Column header naming #10

peterjc · 2018-02-23T12:09:12Z

I was looking at updating the sample output in the Galaxy wrapper help text, and realised that the v0.0.3 changes went beyond adding new genus columns:

abaizan/kodoja_galaxy@0597e33

Old column headings:

Species
Tax_ID
kraken
kaiju
combined

New column names:

Species
Species TaxID
Species sequences
Species sequences (stringent)
Genus
Genus sequences
Genus sequences (stringent)

The new names are much longer, which can be a usability issue for viewing the output as a table (in Excel or in Galaxy), and yet to me are not any clearer.
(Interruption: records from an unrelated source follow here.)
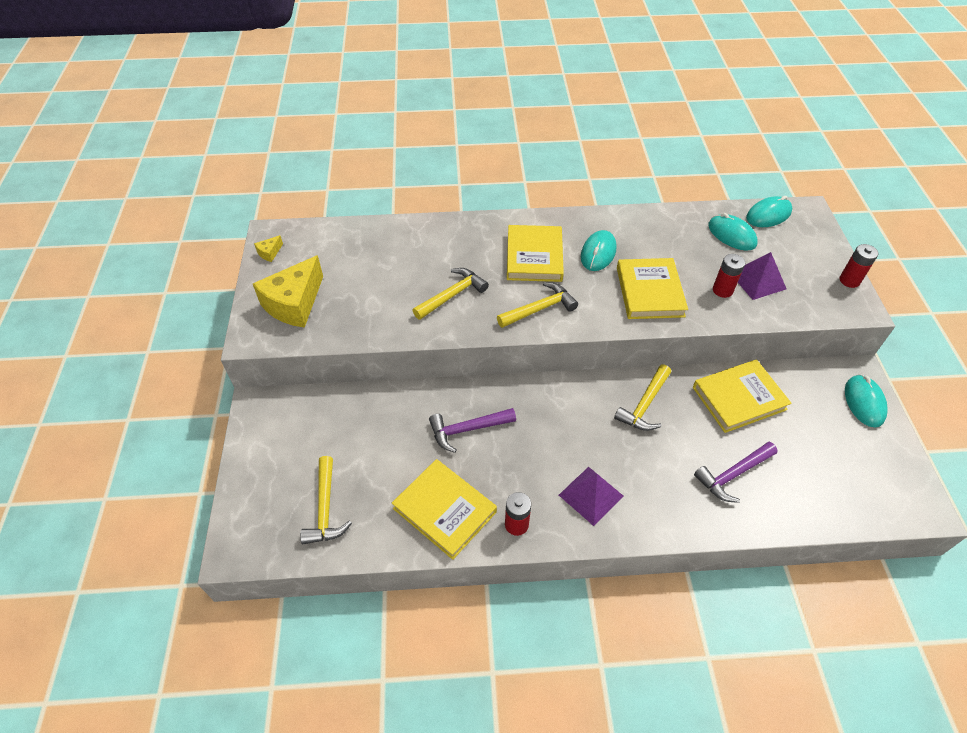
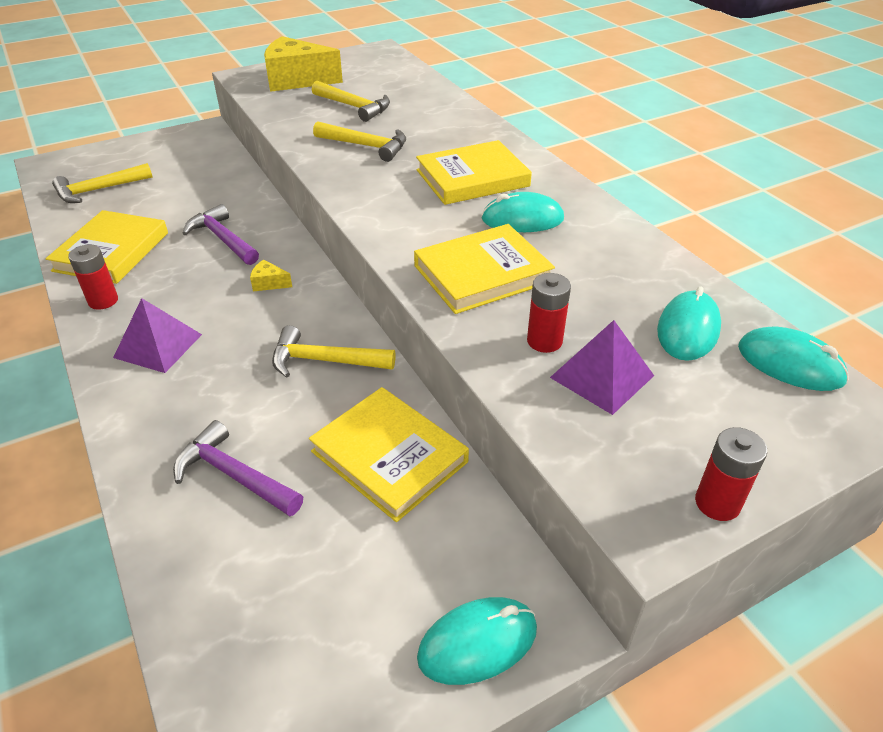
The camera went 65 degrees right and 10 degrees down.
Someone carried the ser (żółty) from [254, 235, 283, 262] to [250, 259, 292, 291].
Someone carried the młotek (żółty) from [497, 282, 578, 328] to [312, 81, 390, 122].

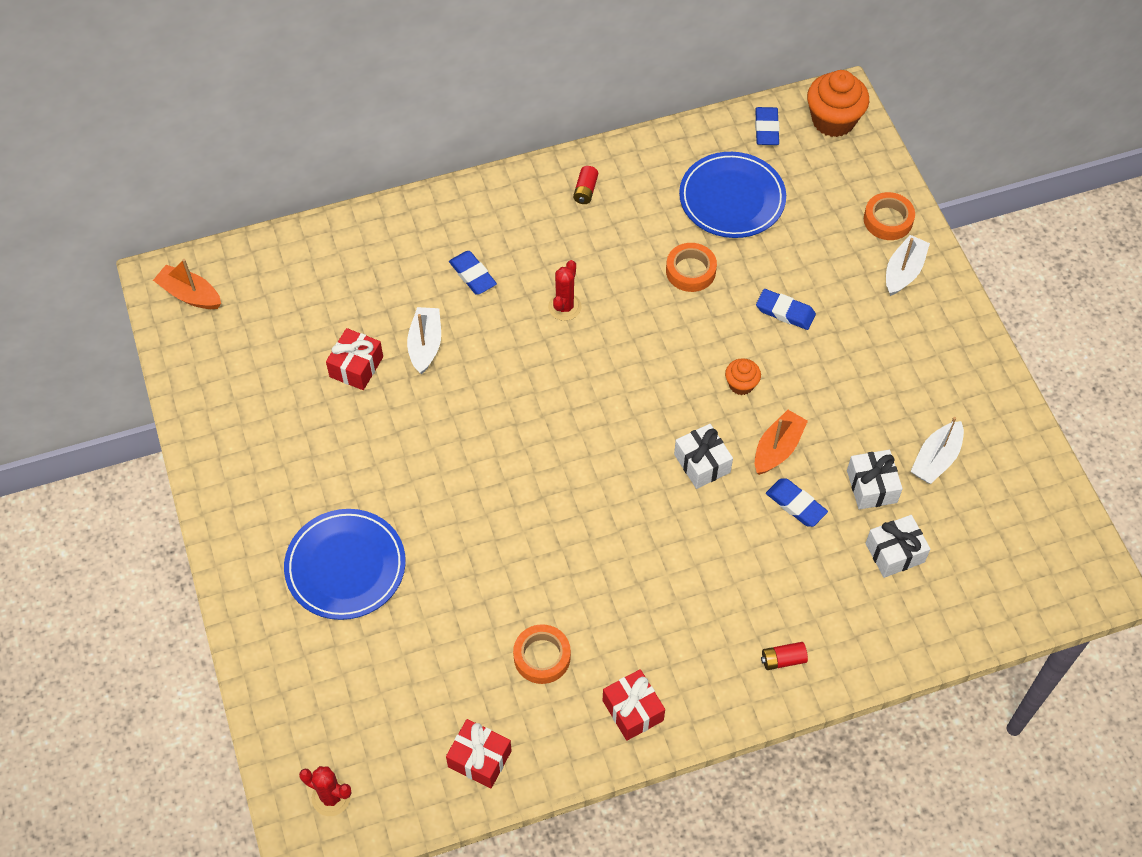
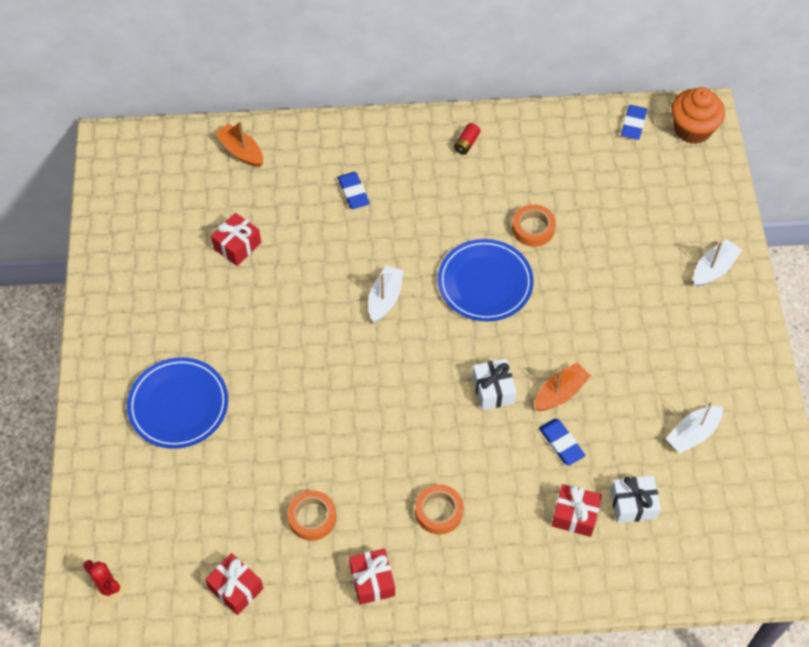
The camera went 15 degrees right and 0 degrees up.
Someone took away the kaktus (czerwony) at [548, 260, 582, 321].
Someone took away the muffinka (pomarańczowy) at [725, 358, 761, 395].
Someone took away the gumka do mazania (niebieski) at [756, 289, 816, 330].
Someone took away the bateria (czerwony) at [761, 642, 808, 670].
Someone took away the prezent (biały) at [847, 450, 903, 509].
Someone put down the prezent (czerwony) at [552, 484, 602, 537].
Someone carried the łódka (pomarańczowy) from [153, 259, 221, 309] to [215, 121, 263, 167].
Someone carried the łódka (biały) from [407, 307, 441, 374] to [368, 265, 404, 323].
Someone carried the talerz (niebieski) from [679, 152, 786, 238] to [438, 239, 534, 321].
Someone carried the taśma klejąca (pomarańczowy) from [864, 192, 915, 240] to [415, 484, 463, 535].

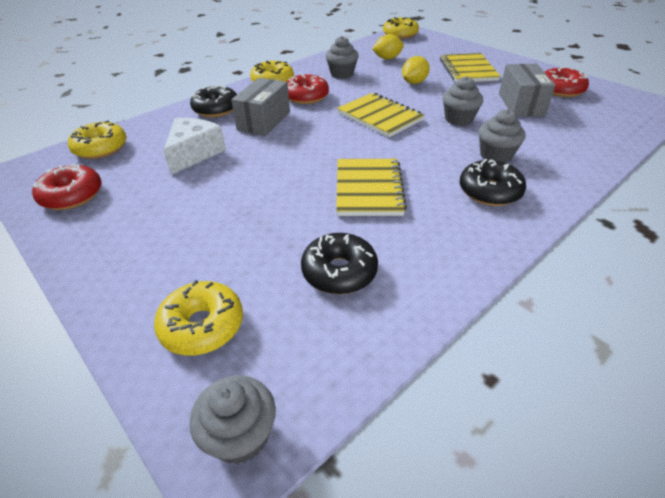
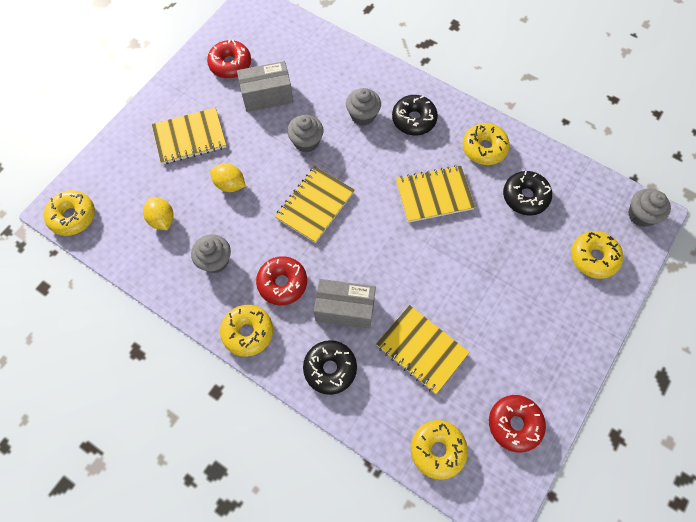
The camera went 105 degrees left and 25 degrees up.
Someone put down the donut (żółty) at [463, 123, 510, 165].
Someone swapped the ser (biały) at [163, 118, 226, 175] for the zeszyt (żółty) at [376, 305, 469, 394].

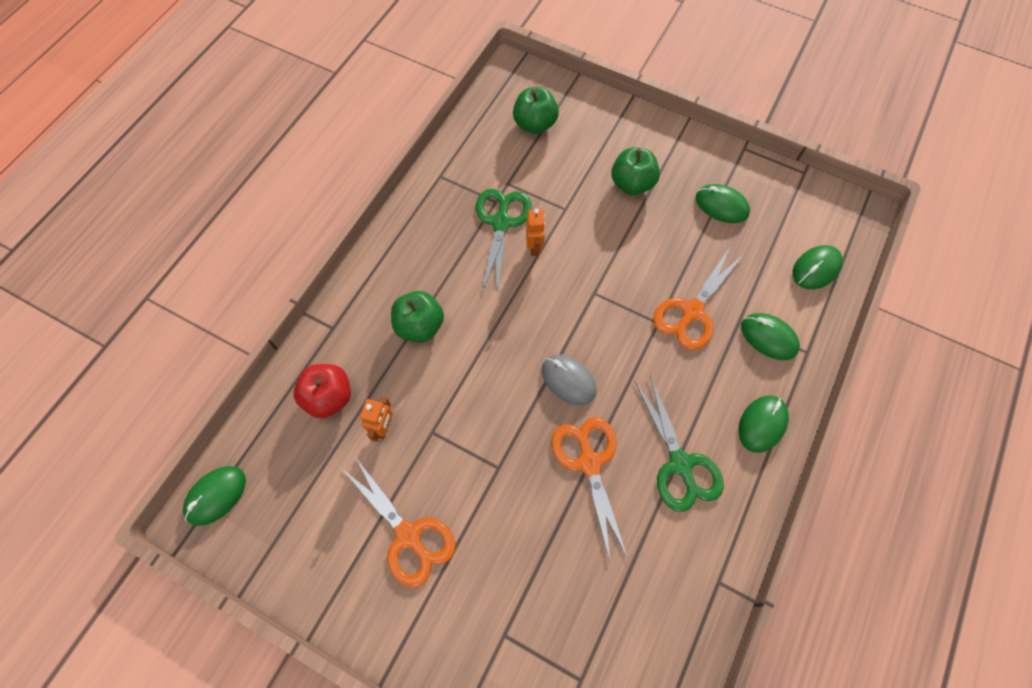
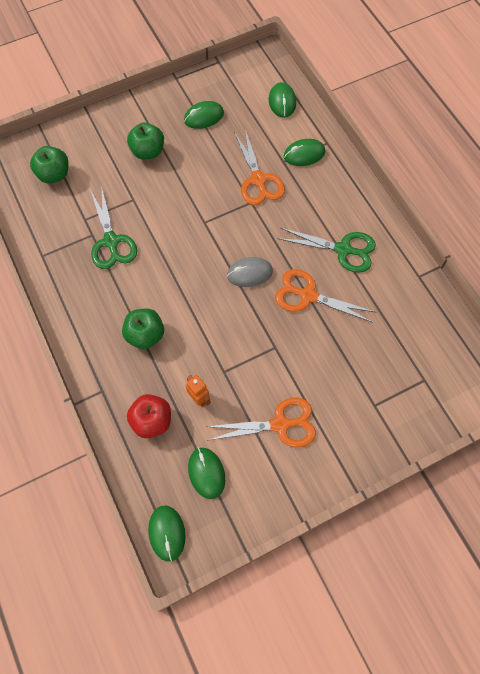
The camera went 55 degrees left and 0 degrees up.
Someone took away the robot (pomarańczowy) at [526, 209, 545, 256].
Someone carried the myszka (zielony) from [739, 395, 789, 453] to [188, 447, 225, 499].
Someone rotated the nożyczki (zielony) at [476, 189, 532, 294] by 150 degrees counterclockwise.

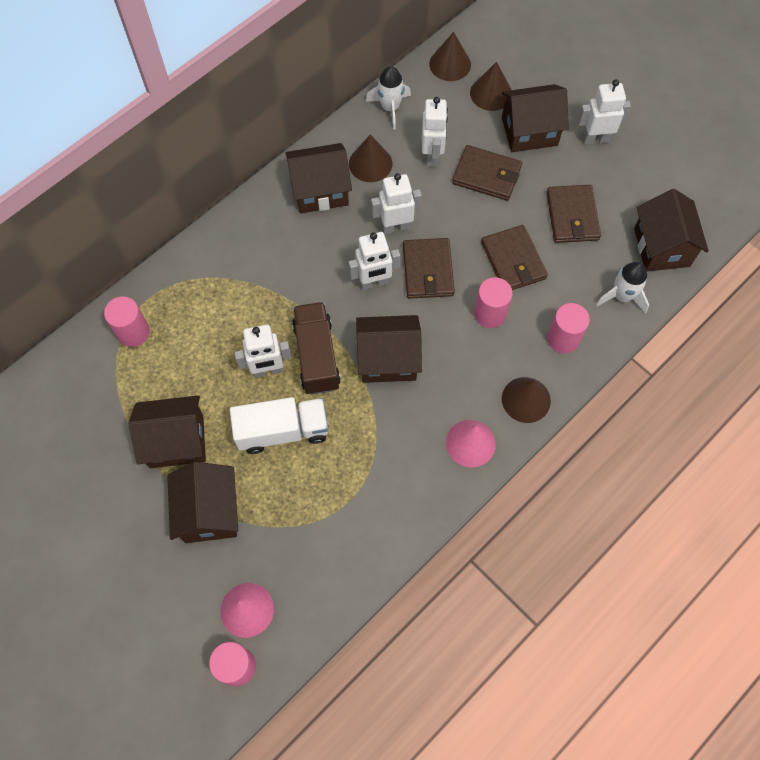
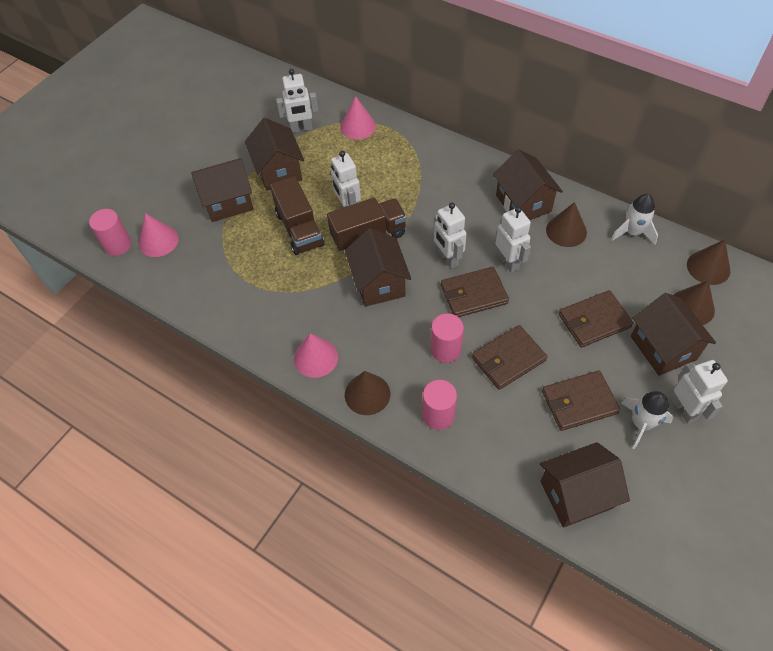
The camera went 80 degrees right and 10 degrees down.
Someone carried the robot (biały) from [422, 97, 448, 167] to [276, 69, 318, 133].
Someone carried the rakieta (biały) from [596, 262, 649, 314] to [621, 391, 674, 449].
Someone swapped the walec (różowy) at [104, 296, 150, 347] for the stożek (różowy) at [340, 96, 376, 139].
Someone repainted the ciężarówka (biały) at [230, 397, 328, 454], which became the ciężarówka (brązowy) at [270, 176, 324, 255].
Someone rotated the portfel (brązowy) at [452, 145, 522, 201] by 60 degrees clockwise.

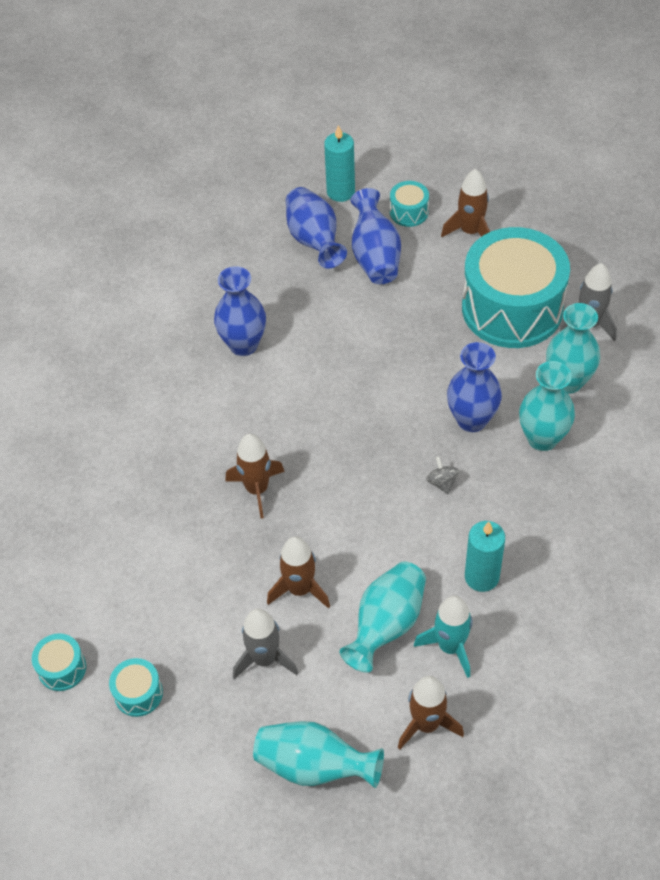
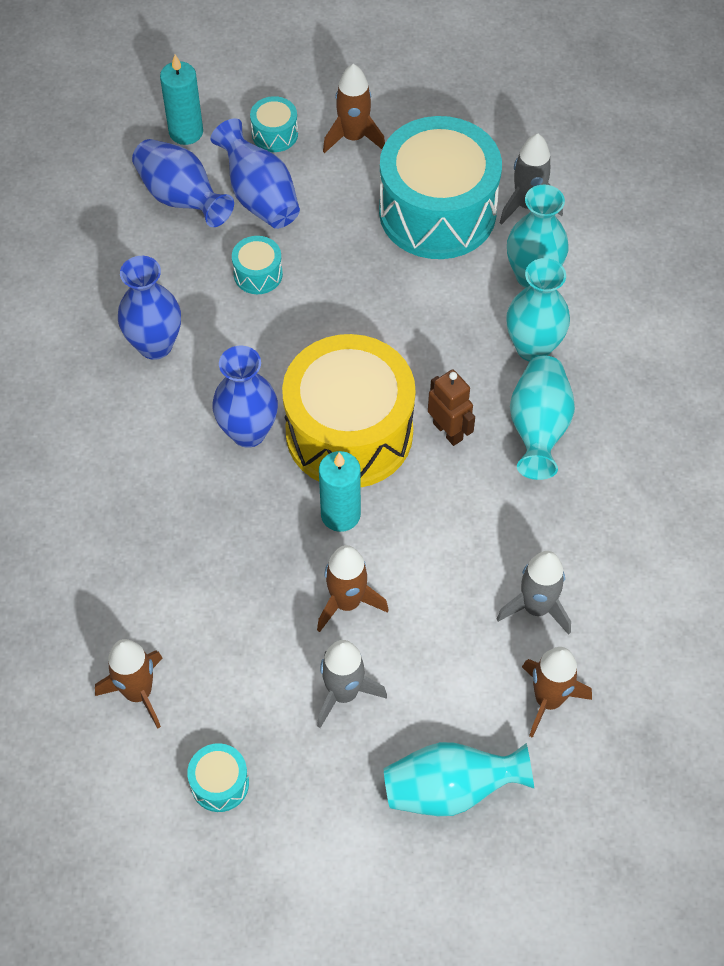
The camera went 25 degrees left and 5 degrees up.
Someone put down the bęben (żółty) at [282, 334, 416, 487].
Someone carried the bęben (turkusowy) from [32, 633, 86, 691] to [232, 236, 283, 294].
Someone carried the rakieta (brązowy) from [225, 434, 285, 519] to [95, 639, 163, 729].
Someone carried the wazon (turkusowy) from [340, 561, 426, 673] to [510, 356, 575, 480].
Someone carried the wazon (niebieski) from [447, 342, 502, 432] to [212, 346, 278, 448].
Someone carried the świeca (turkusowy) from [465, 521, 505, 592] to [319, 451, 361, 532].
Someone swapped the bączek (szary) at [426, 456, 459, 494] for the robot (brązowy) at [428, 370, 475, 446].
Someone repainted the rakieta (turkusowy) at [414, 595, 473, 678], which became the rakieta (szary) at [497, 551, 571, 635].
For the Galaxy wrapper, we would be able to explain the columns in the tool's help text. For other Kodoja users this can go in the tool's command line help, the README file or other documentation.

Previously you have species level read counts from Kraken, Kaiju, and their intersection. Now there are just two counts for "Species sequences" and "Species sequences (stringent)" which is not as obvious.

What it not clear from the small test cases is what should be present in the genus columns (and if this information is repeated if for example multiple species from that genus are identified). I wonder if two tables is clearer, for species level reporting and genus level reporting?

Also could/should the genus TaxID be included?

The text was updated successfully, but these errors were encountered:

peterjc · 2018-02-23T12:51:41Z

Possible new help text, have not yet checked actual implementation of the counts vs stringent counts:

Updated after reading the code:

abaizan/kodoja_galaxy@8e4e133

peterjc · 2018-04-06T10:40:46Z

After discussion, the Genus sequences and Genus sequences (stringent) columns ought to be zero in the test data output (rather than blank). These are read counts assigned to the genus but not to ANY species.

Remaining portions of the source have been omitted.